PolicySpace

Appropriators in the Senate are dissatisfied with the lack of advancement in civil space traffic management

Senate appropriators, unhappy by the Commerce Department’s lack of progress on space traffic management, have threatened to withhold additional funding until the department provides comprehensive plans. Senate appropriators provided $20 million for the Office of Space Commerce (OSC) in a report following its form of commerce, justice, and science budget package for the fiscal year 2022, issued October 18.  That’s more than double the $10 million which the office received in 2021 and asked for in 2022.

The majority of the money will go toward developing space traffic management (STM) technologies, like an open architecture data repository which will serve as the project’s core. In 2018, the Commerce Department was directed to take control of civil STM from Defense Department under Space Policy Directive 3.

The National Environmental Satellite, Data and Information Service (NESDIS), which is part of the National Oceanic and Atmospheric Administration, has been reluctant to make progress on such initiatives this year. Since the start of the Biden presidency in January, it has also been without a full-time director.

Senate appropriators expressed their dissatisfaction with the seeming lack of progress in the report. “The Committee is particularly dissatisfied with NESDIS’s implementation of the financial year 2021 funding granted to launch a space traffic control pilot project, with seemingly minimal progress made in the implementation of the pilot,” it said.

Because of this lack of progress, the committee “questions NESDIS’ ability to administer OSC over the long term” and “suggests restructuring OSC’s management structure such that it reports primarily to the Under Secretary of Commerce for Oceans and Atmosphere,” or the NOAA administrator.

NOAA is required to submit a five-year comprehensive strategy for the Office of Space Commerce in order to “achieve full operational capacity, encompassing out-year mission objectives and estimated budgetary requirements,” according to the report. The report omits a quarter of $29.5 million allotted for “executive leadership” at NOAA until a report is delivered, in order to motivate that effort.

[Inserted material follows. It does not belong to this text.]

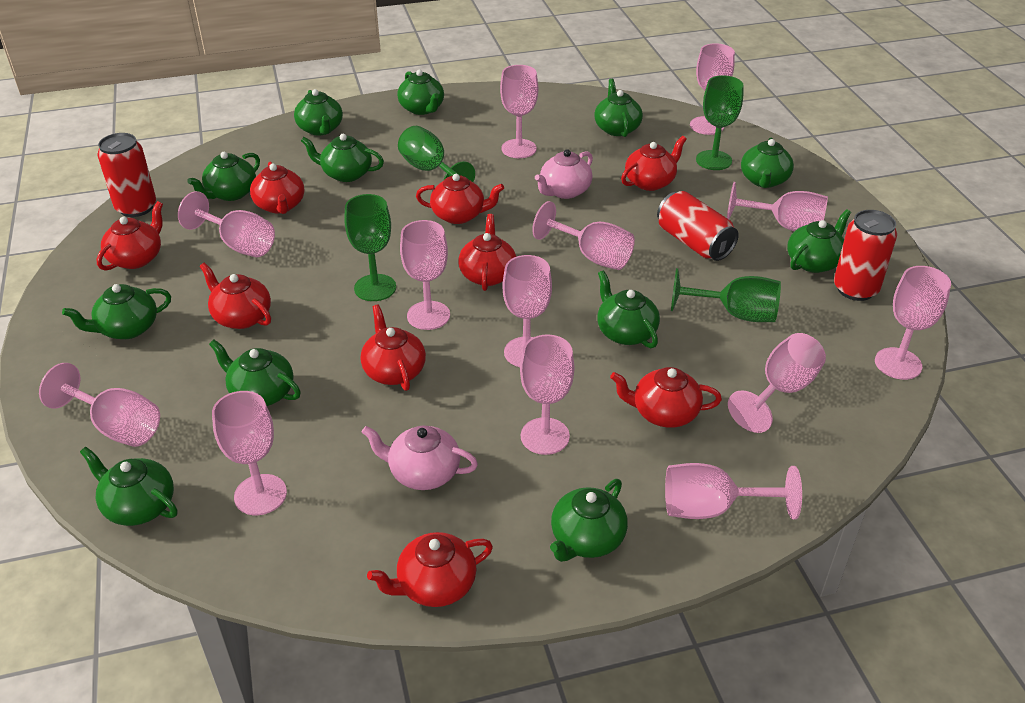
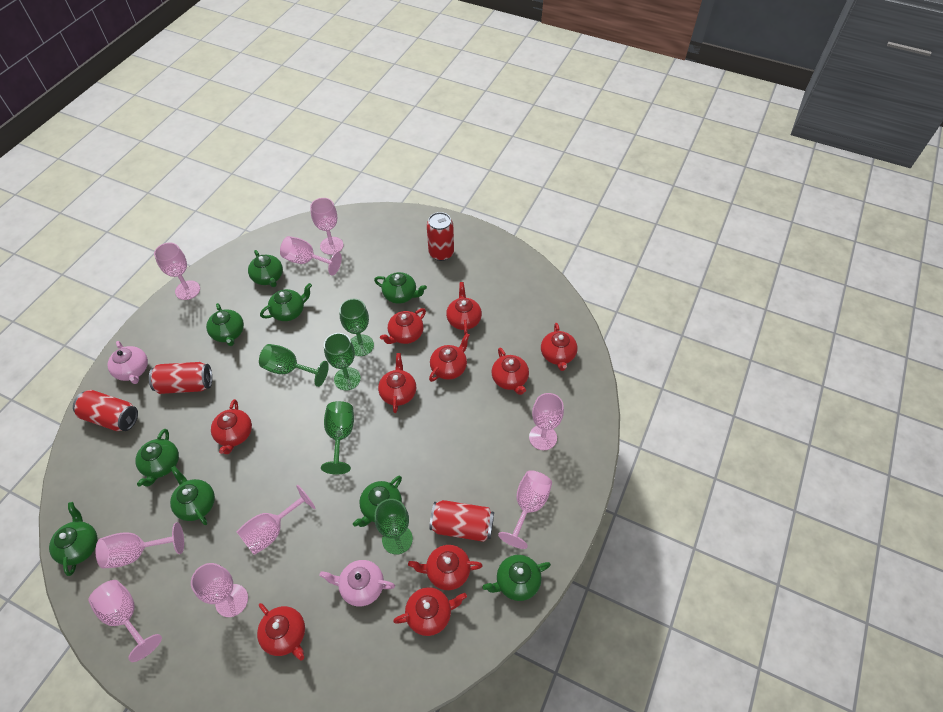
green goblet: 4 -> 5
green teapot: 12 -> 9
pink goblet: 13 -> 9
red can: 3 -> 4
red teapot: 9 -> 10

That funds and language will have to be harmonized with the House version of the financial year 2022 appropriations plan, which includes $10 million for the Office of Space Commerce and does not include a threat of funding cuts. It is, however, a clear indication of congressional and industry dissatisfaction with the Commerce Department’s slow progress.

During a panel discussion at The Aerospace Corporation’s Value of Space Summit on October 19, Jared Stout, who serves as the director of the congressional and regulatory policy at the Meeks, Butera & Israel PLLC, remarked, “There’s a significant dearth of governmental leadership in this area.” As evidence, he pointed to the appropriations language. “They wanted Commerce to make greater progress.”